Environmental quality can be considered a direct input into health, with infant health responding to maternal exposure to pollution while in utero as well as post-birth. Isolating a causal relationship between pollution and health is challenging for many reasons. First, measurement error in pollution levels attenuates coefficients and makes a relationship difficult to detect. Second, there are numerous pollutants, many of which are measured infrequently or not at all. Lastly, a number of confounding variables must be ruled out in order to interpret a relationship between environmental quality and health as causal. For example, families may sort into areas of varying pollution levels based on socioeconomic characteristics or business cycles may have an independent effect on both pollution levels and health. Furthermore, the relationship between health and pollution may be nonlinear, meaning that reductions in pollution below a given level may not improve health.
Researchers have exclusively relied on quasi-experimental designs such as policy changes or temporal variation in pollution levels to assess the impact of environment on infant health. The introduction of the Clean Air Act of 1970 reduced infant deaths in the most polluted counties. Similarly, infant mortality declined more in counties with greater reductions in total suspended particulates during the 1981–82 recession. The introduction of the EZPass toll system in the Northeastern USA reduced traffic and thus pollution levels near the freeway, subsequently increasing birth weight and reducing prematurity for newborns near the freeway. The Chernobyl fallout over Sweden did not detectably affect infant health; however, students that were in utero during the fallout experienced deficiencies in human capital as evidenced by lower test scores and high school graduation rates.

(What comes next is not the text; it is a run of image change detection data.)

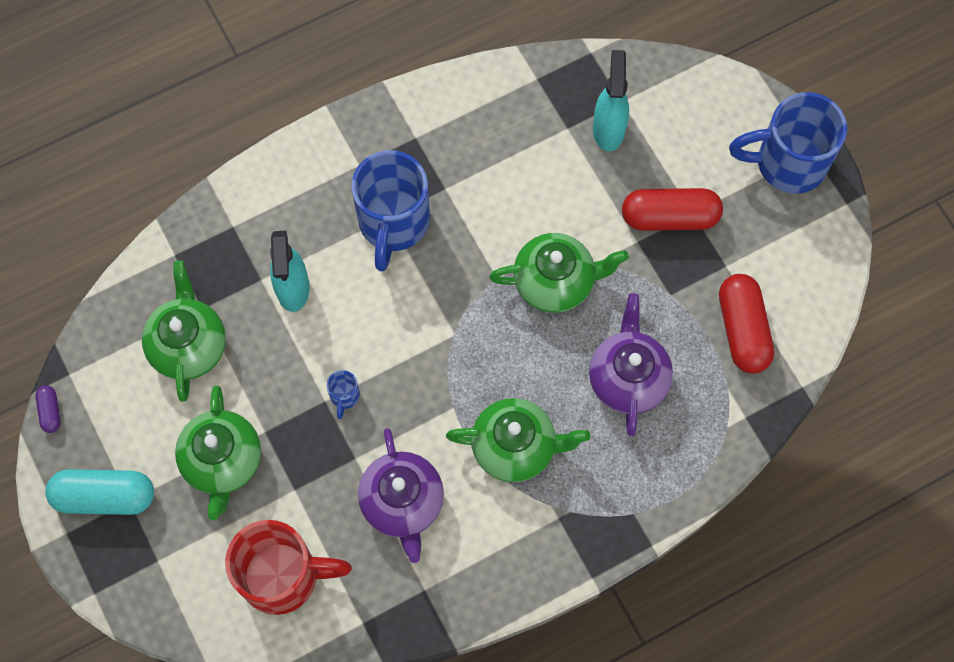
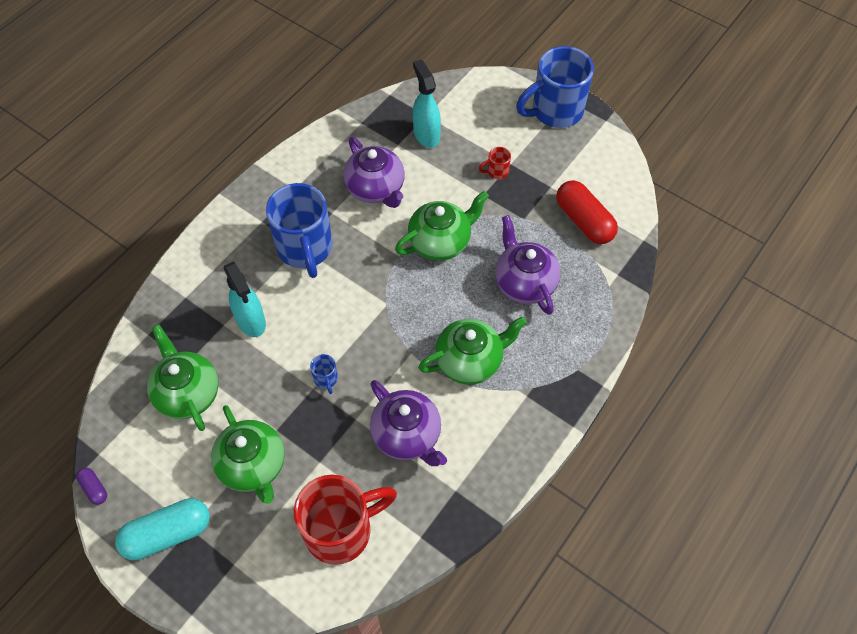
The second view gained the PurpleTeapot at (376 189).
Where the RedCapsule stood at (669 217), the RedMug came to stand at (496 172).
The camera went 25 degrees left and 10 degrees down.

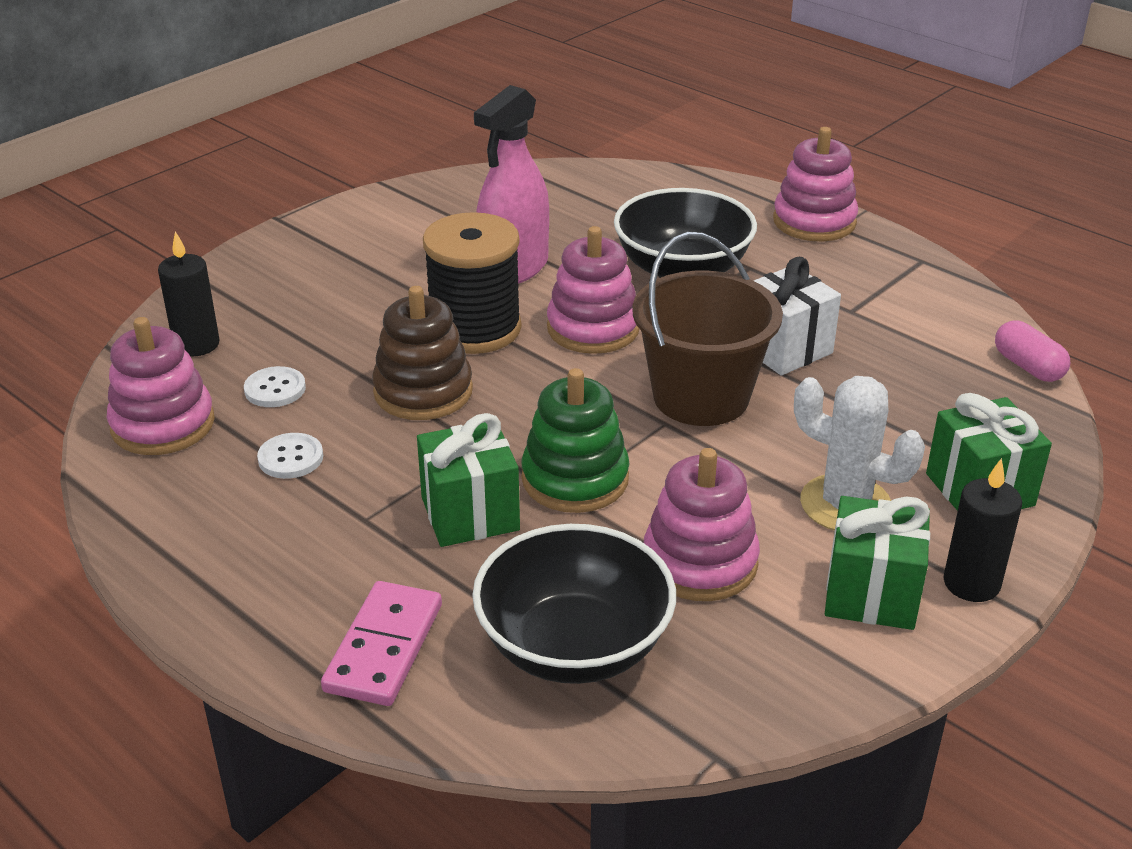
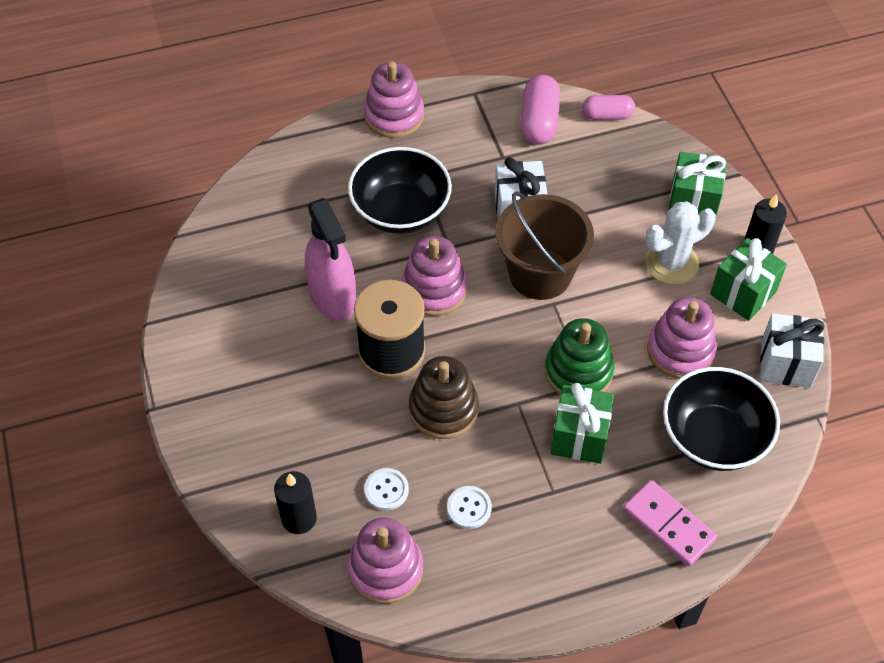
The second view gained the PinkCapsule at (539 122).
The second view gained the WhiteGift at (785 364).
The camera went 60 degrees left and 20 degrees up.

From both a theoretical and empirical perspective, there has been an increasing focus on the importance of in utero and early life conditions on later health and outcomes. Theoretical models emphasize the timing of investments. If investments are substitutable across periods, then disadvantage early in life can be overcome by later life investments. However, early investment is important if skills acquired during early periods can help beget skills in later periods. This article highlights several mechanisms through which transmission of health may occur – initial endowments, environmental influences, parental abilities, and investments. Researchers have relied heavily on quasi-experimental strategies such as policy changes, natural disasters, and sibling studies to identify a causal relationship between early life influences and health. This is an emerging and growing literature.